Матвей Мещеряк тут же, на молитве, отозвался на слова попа:
— Браты, перенесли мы тяжкие испытания и стали крепкими и непобедимыми! Так железо крепчает и становится годным для меча только в огне горна! Испытаем, браты, дух свой еще и постом и подумаем, как быть? Пусть каждый из вас честно прислушается к своей совести, что она скажет. Правду ли я говорю?
— Правду! — хором ответила громада.
Лицо Ермака просветлело.

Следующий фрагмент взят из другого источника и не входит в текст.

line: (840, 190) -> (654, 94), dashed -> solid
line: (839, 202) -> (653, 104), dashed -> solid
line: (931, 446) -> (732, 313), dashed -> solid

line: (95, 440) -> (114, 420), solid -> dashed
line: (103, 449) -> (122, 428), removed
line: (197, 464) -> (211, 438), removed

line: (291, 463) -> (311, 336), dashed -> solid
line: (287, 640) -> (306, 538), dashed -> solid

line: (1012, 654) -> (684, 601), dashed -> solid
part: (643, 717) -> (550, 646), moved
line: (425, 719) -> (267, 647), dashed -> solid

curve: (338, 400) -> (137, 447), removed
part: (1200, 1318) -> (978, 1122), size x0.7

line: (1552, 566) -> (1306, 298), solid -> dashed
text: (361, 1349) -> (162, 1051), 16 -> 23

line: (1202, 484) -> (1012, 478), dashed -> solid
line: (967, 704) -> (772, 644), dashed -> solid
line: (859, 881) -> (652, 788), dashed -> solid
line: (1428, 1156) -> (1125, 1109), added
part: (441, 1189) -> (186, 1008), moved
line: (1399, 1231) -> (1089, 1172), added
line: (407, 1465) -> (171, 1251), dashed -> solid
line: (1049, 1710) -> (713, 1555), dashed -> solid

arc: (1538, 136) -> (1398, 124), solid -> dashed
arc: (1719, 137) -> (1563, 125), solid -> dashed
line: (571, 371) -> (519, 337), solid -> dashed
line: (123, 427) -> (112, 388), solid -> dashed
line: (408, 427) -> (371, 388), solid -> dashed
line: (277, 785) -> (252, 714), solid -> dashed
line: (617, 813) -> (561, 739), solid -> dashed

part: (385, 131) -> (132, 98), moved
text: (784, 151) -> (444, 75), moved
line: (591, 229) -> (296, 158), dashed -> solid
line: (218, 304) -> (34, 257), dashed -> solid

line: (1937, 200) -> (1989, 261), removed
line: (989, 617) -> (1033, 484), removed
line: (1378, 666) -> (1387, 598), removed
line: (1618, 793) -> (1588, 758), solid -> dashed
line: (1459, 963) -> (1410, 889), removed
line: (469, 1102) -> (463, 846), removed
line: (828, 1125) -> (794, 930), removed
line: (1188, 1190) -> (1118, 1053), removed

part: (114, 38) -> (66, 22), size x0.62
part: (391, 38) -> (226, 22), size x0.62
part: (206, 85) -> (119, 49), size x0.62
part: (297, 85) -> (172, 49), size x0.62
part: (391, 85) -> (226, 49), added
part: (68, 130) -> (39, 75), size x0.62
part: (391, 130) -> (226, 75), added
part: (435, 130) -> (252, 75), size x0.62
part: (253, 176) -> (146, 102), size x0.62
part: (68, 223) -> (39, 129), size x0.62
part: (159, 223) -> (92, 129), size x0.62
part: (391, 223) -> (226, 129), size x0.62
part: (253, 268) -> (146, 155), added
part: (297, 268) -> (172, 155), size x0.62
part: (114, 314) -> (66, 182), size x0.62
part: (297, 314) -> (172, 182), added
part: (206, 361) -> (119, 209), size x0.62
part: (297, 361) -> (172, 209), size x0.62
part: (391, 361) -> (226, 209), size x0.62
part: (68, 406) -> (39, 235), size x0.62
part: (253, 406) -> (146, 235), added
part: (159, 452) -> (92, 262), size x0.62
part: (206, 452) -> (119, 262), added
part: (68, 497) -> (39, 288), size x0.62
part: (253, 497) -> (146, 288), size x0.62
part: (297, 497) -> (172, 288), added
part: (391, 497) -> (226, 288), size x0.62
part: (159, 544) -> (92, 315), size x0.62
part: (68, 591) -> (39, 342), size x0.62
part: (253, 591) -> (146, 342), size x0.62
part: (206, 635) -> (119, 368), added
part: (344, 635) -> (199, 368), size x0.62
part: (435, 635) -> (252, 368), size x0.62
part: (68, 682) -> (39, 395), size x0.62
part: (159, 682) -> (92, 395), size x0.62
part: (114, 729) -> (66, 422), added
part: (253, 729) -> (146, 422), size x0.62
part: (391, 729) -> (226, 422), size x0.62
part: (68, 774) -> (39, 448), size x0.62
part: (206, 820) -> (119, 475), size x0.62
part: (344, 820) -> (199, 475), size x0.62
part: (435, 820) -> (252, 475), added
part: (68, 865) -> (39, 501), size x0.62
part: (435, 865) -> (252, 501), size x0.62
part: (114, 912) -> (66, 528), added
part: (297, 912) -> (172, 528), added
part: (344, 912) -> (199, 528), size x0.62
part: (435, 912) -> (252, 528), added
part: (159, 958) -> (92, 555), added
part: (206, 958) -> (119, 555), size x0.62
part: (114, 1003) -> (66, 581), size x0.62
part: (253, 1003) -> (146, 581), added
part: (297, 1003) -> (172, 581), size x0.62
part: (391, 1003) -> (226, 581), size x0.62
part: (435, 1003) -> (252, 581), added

Добрыми глазами оглядел он своих бойцов: «Вот когда все казачьи думки слились воедино!».
— Батько, — прошептал ему на ухо Кольцо. — А коли повоюем Сибирь, быть тут казацкому царству!
Всегда об этом охотно говоривший, Ермак вдруг нахмурился и промолчал.
Четырнадцатого сентября пятьсот восемьдесят первого года казаки покинули Карачин-городок и отплыли вниз по Тоболу. Берега были охвачены осенним багряным пламенем. Желтели и осыпали яры золотыми листьями догоравшие березки, трепетали на солнце лиловые листья осины. По буграм, откосам, берегам розовели, бурыми, рыжими разводьями ярко пестрели леса. Стояли сухие и красные дни осени.
Вдали выступили утесы, на них, торжественный, сияющий под солнцем, шумел кедровник. Струги вышли на стремнину; с каждой минуты утесы все больше расходились в стороны, и вдруг разом за ними распахнулась водная ширь.
— Иртыш-батюшка! — полной грудью вздохнул Ермак.
Казаки сняли шапки, кланялись великой реке, черпали горстями воду и пили.
— Студена!
И не только вода оказалась студеной. В лицо ударил холодный ветер-бедун, он поднимал высокую свинцовую волну, и хлестала она в глинистый берег. Ермак прислушался к шуму ветра. Долетели до него и отдельные отрывочные слова:
— Вот коли подоспела осень. Стужа, ветер…
— Годи, не спорь, Кучум шатры теплые припас для нас.
Раздался веселый окрик Брязги:
— Браты, не унывай. Ударим — или Сибирь наша, или с ладьи — прямо в рай. Казаку пугаться нечего. Гей-гуляй! Песню!..
Могучие голоса огласили Иртыш:
Не шуми, мати зеленая дубравушка, Не мешай мне, добру молодцу, думу думати…
День быстро угасал, надвигались сумерки. На правом берегу Иртыша замаячили огни. Смолкла песня. За бортами стругов плескалась волна, но сквозь шорохи и плеск слышался гомон и топот коней.